Unfractionated heparin dosing has also been evaluated in obese hospitalized patients (Additional file 1) [70‐72]. Patanwala, et al. compared VTE rates in obese (BMI ≥ 30 kg/m²) and non-obese (BMI < 30 kg/m²) populations who received heparin 5000 units three times daily [71]. There were 5110 patients assessed (approximately 26% were critically ill) and no difference in VTE rate was noted (obese, 0.7% vs. non-obese, 0.6%; p = 0.7). Joy, et al. compared heparin doses of 7500 units with 5000 units every 8 h in patients who weighed more than 100 kg [70]. Approximately 37% were admitted to an ICU. Overall, there was no difference in VTE rate between the high-dose and low-dose groups (3% vs. 1.5%, p = 0.14). Furthermore, in the patients with a BMI ≥ 40 kg/m², VTE rates were 3% (high-dose) and 2% (low-dose), p = 0.43. Next, unfractionated heparin dosing was evaluated in a retrospective study of neurocritical care patients [72]. Patients who weighed over 100 kg were stratified based on receipt of a traditional (5000 units every 8 h) or high (7500 units every 8 h) heparin dose. There were 398 patients included with an average weight of 116 kg (traditional dose) and 123 kg (high dose). The incidence of VTE was 9.3% and 5.7% (p = 0.2) for the traditional and high heparin doses, respectively. There was no difference in major bleeding events (11% vs. 14%, p = 0.33). Finally, high-dose unfractionated heparin (7500 units every 8 h) was compared to enoxaparin 40 mg every 12 h in a retrospective study of obese hospitalized patients (mean BMI = 49.5 ± 8.9 kg/m²) [73]. No difference in VTE rate was reported but major bleeding events were higher with unfractionated heparin [OR(95% CI) 1.85 (1.07–3.13)].
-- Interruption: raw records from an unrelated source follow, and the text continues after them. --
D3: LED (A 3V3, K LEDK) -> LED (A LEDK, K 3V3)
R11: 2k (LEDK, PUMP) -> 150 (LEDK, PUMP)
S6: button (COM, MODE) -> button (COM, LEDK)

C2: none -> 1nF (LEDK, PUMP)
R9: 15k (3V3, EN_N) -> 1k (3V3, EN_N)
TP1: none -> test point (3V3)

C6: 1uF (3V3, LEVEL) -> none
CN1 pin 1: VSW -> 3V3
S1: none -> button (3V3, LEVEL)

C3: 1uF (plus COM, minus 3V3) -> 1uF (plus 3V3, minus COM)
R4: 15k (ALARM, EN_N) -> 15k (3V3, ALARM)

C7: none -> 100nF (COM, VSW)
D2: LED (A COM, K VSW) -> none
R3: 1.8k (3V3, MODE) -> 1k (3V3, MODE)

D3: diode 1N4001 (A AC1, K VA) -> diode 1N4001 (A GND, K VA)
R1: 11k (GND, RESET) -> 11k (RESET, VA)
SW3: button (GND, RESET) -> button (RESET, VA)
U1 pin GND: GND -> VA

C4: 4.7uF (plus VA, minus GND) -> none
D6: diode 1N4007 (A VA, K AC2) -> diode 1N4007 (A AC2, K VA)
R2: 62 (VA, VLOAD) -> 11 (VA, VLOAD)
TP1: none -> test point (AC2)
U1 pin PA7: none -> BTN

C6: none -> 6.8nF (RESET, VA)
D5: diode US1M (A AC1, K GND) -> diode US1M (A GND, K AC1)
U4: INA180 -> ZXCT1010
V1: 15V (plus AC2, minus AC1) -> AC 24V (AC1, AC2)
Summary: Critically ill obese patients who receive unfractionated heparin for VTE prophylaxis appear to have equal benefit with traditional and high-dosing regimens. When unfractionated heparin is utilized in this population, 5000 units every 8 h is appropriate. In patients with more extreme forms of obesity (BMI ≥ 50 kg/m²), 7500 units every 8 h can be considered.